I have heard a few people talk about MIRI confidentiality norms being harmful to them in various ways, so I do also think it’s quite reasonable for people to be more cautious about opting into working with Nate or Eliezer if they don’t think it’s worth the cost.
Presumably, Nate/Eliezer aren’t willing to talk much about this precisely because they think it’d leak capabilities. You might think they’re wrong, or that they haven’t justified that, but, like, the people who have a stake in this are the people who are deciding whether to work with them. (I think there’s also a question of “should Eliezer/Nate have a reputation as people who have a mindset that’s good for alignment and capabilities that’d be bad to leak?”, and I’d say the answer should be “not any moreso than you can detect from their public writings, and whatever your personal chains of trust with people who have worked closely with them that you’ve talked to.”)
I do think this leaves some problems. I have heard about the MIRI confidentiality norms being fairly paralyzing for some people in important ways. But something about the Muireall’s comment felt like a wrong frame to me.

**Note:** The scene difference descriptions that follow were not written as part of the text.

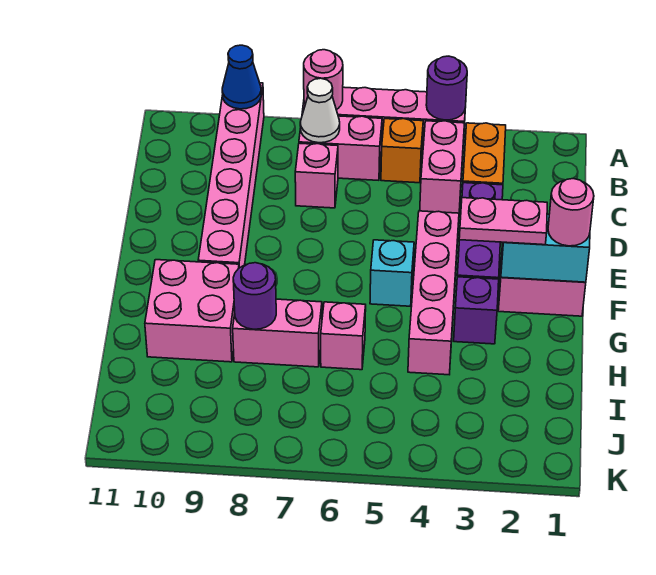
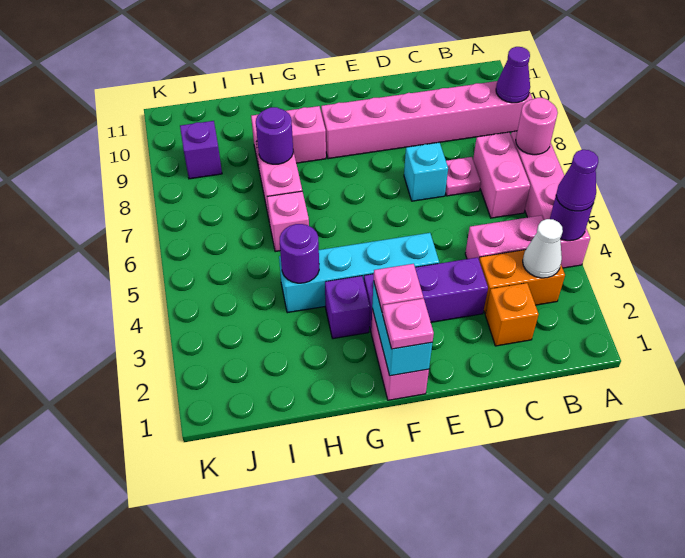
none -> purple cone A4 level 3
blue cone A9 level 2 -> purple cone A9 level 2
orange brick B5 level 1 -> orange brick C2 level 1
white cone B7 level 2 -> white cone B3 level 2
pink brick C7 level 1 -> pink plate C7 level 1
pink brick E4:H4 level 1 -> cyan brick E4:H4 level 1
pink round brick F1 level 3 -> pink plate F1 level 3
pink plate F2:F3 level 3 -> pink plate F2 level 3
cyan brick F5 level 1 -> cyan brick D7 level 1
pink brick G9:H10 level 1 -> pink brick G9:H9 level 1
none -> purple round brick H4 level 2
none -> purple brick J9 level 1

(I am pretty uncomfortable with all the “Nate / Eliezer” going on here. Let’s at least let people’s misunderstandings of me be limited to me personally, and not bleed over into Eliezer!)
(In terms of the allegedly-extraordinary belief, I recommend keeping in mind jimrandomh’s note on Fork Hazards. I have probability mass on the hypothesis that I have ideas that could speed up capabilities if I put my mind to it, as is a very different state of affairs from being confident that any of my ideas works. Most ideas don’t work!)
(Separately, the infosharing agreement that I set up with Vivek—as was perhaps not successfully relayed to the rest of the team, though I tried to express this to the whole team on various occasions—was one where they owe their privacy obligations to Vivek and his own best judgements, not to me.)
That’s useful additional information, thanks.
I made a slight edit to my previous comment to make my epistemic state more clear.
Fwiw, I feel like I have a pretty crisp sense of “Nate and Eliezers communication styles are actually pretty different” (I noticed myself writing out a similar comment about communication styles under the Turntrout thread that initially said “Nate and Eliezer” a lot, and then decided that comment didn’t make sense to publish as-is), but I don’t actually have much of a sense of the difference between Nate, Eliezer, and MIRI-as-a-whole with regards to “the mindset” and “confidentiality norms”.
Sure. I only meant to use Thomas’s frame, where it sounds like Thomas did originally accept Nate’s model on some evidence, but now feels it wasn’t enough evidence. What was originally persuasive enough to opt in? I haven’t followed all Nate’s or Eliezer’s public writing, so I’d be plenty interested in an answer that draws only from what someone can detect from their public writing. I don’t mean to demand evidence from behind the confidentiality screen, even if that’s the main kind of evidence that exists.
Separately, I am skeptical and a little confused as to what this could even look like, but that’s not what I meant to express in my comment.